Security You Can Live With?
By Lisa Meyer

As the U.S. fights terrorism and recession, the need for businesses to thwart hackers and disgruntled employees takes on fresh urgency.
By Lisa Meyer


The vast majority of the people who work at the Cleveland Clinic Health Systems are dedicated to helping customers get healthy-but a very few are doing more harm than good. In August and September alone, the Cleveland Clinic detected eight network-security breaches by employees.

Six of the ruptures were innocent enough, originating from careless workers who infected servers by spreading worms via e-mail. The remaining two came from employees using office equipment to scan portals of U.S. government sites. Such scanning is the typical way hackers prepare an attack like denial of service. Before the events of September 11, such activity might not have stirred alarm, but it does now.
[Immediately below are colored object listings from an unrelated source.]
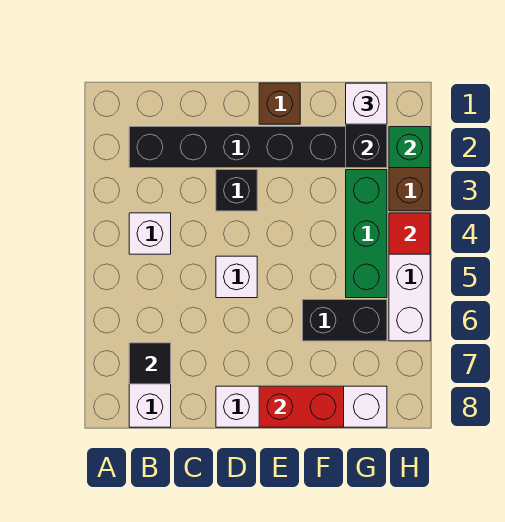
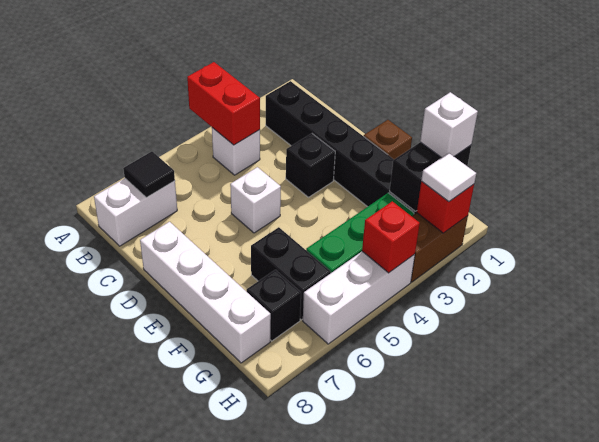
red brick E8:F8 level 2 -> red brick A4:B4 level 2
none -> black brick G7 level 1
green brick H2 level 2 -> red brick H2 level 2
none -> white tile H2 level 3
red tile H4 level 2 -> red brick H4 level 2

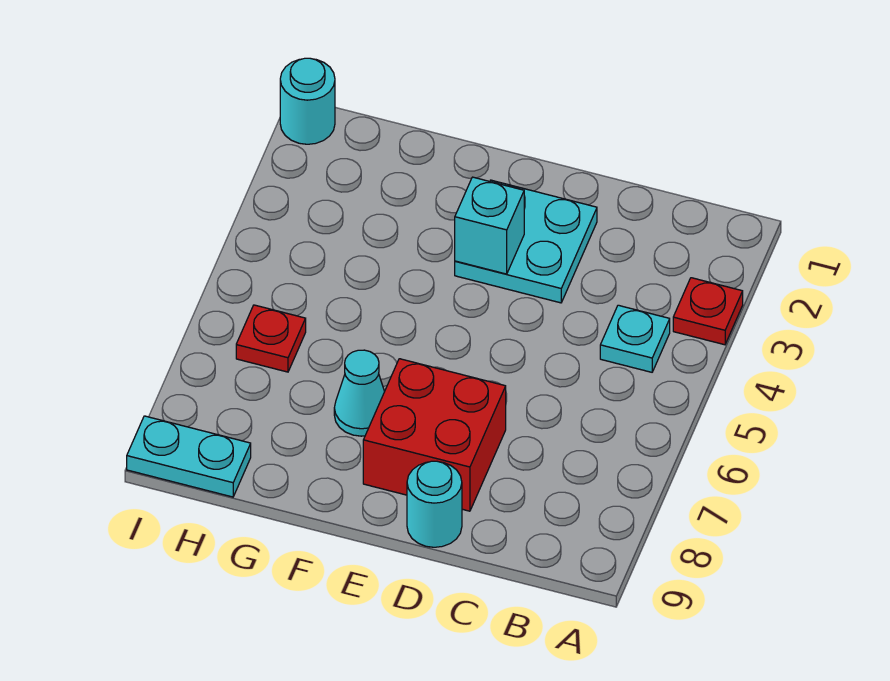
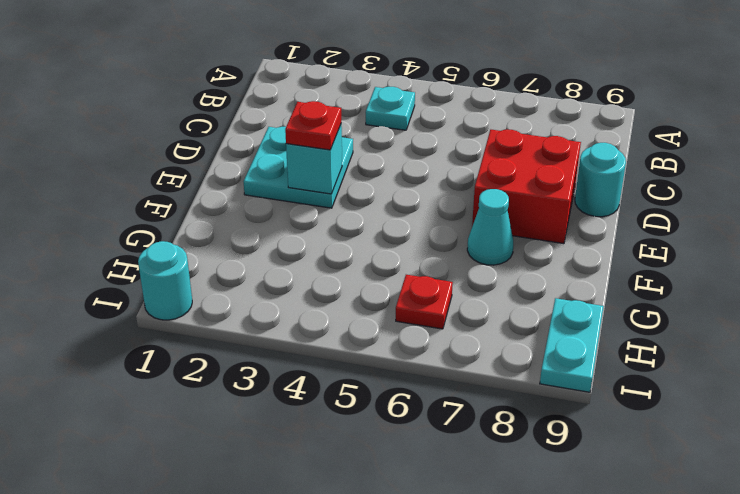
red plate A3 level 1 -> red plate E3 level 3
Fortunately, the Cleveland Clinic detected the scans with its security system before employees or outsiders trying to co-opt company computers could launch any attacks. The Federal Bureau of Investigation is currently looking into the case. Such incidents are troubling because they reveal that employees aren't always working on their employer's behalf. And in an era when practically every enterprise is connected to the Internet, the danger doesn't stop at the office door.

"Corporate security is national security," says Alan Paller, director of research at SANS Institute, a computing think tank in Bethesda, Md. "Every one of us is a user of the Internet. If you abuse the Internet, you're interfering with an enormous amount of American commerce." Computer security is also a critical issue for companies struggling with the economic downturn. A growing number of disgruntled workers are seeking revenge for layoffs or pay cuts by engaging in technological sabotage-and these insiders are well-positioned to cause harm. According to a survey of companies and government agencies commissioned in 2001 by the FBI and The Computer Security Institute, 70% of computer attacks came from outside via the Internet, but attacks from within accounted for most of the financial losses. "Most companies think they just need to protect the outside," says Bill Stevenson, network security officer at New Century Mortgage, a mortgage loan services firm. But Stevenson says security must be "hard all the way to the core."

As the United States confronts both terrorism and recession, corporations are struggling to make their computer systems more secure. Threats can come from inside or outside. In times of recession and layoffs, companies are more likely to face discontented employees who might sabotage computer systems, give away confidential information or passwords, or engage in other mischief. So security becomes more important-yet at the same time, budget pressure makes it harder to afford. And while there's no evidence that Osama bin Laden and his cohorts practice cyber-terrorism, that's now a worry, too. Every company connected to the Internet must consider that terrorists might hack its machines to conceal nefarious traffic, or co-opt them as launching pads for hacks of government computers, systems that control power grids, financial systems, and more. The threat may seem remote, but that's the way network security and national security overlap.

Hackers cause more damage than companies report. According to the FBI Computer Security Institute survey, 85% of large companies and government agencies have detected computer breaches in the past 12 months, and 64% of these acknowledged financial losses. Only 35% would quantify the losses, but even that fraction totaled more than $375 million.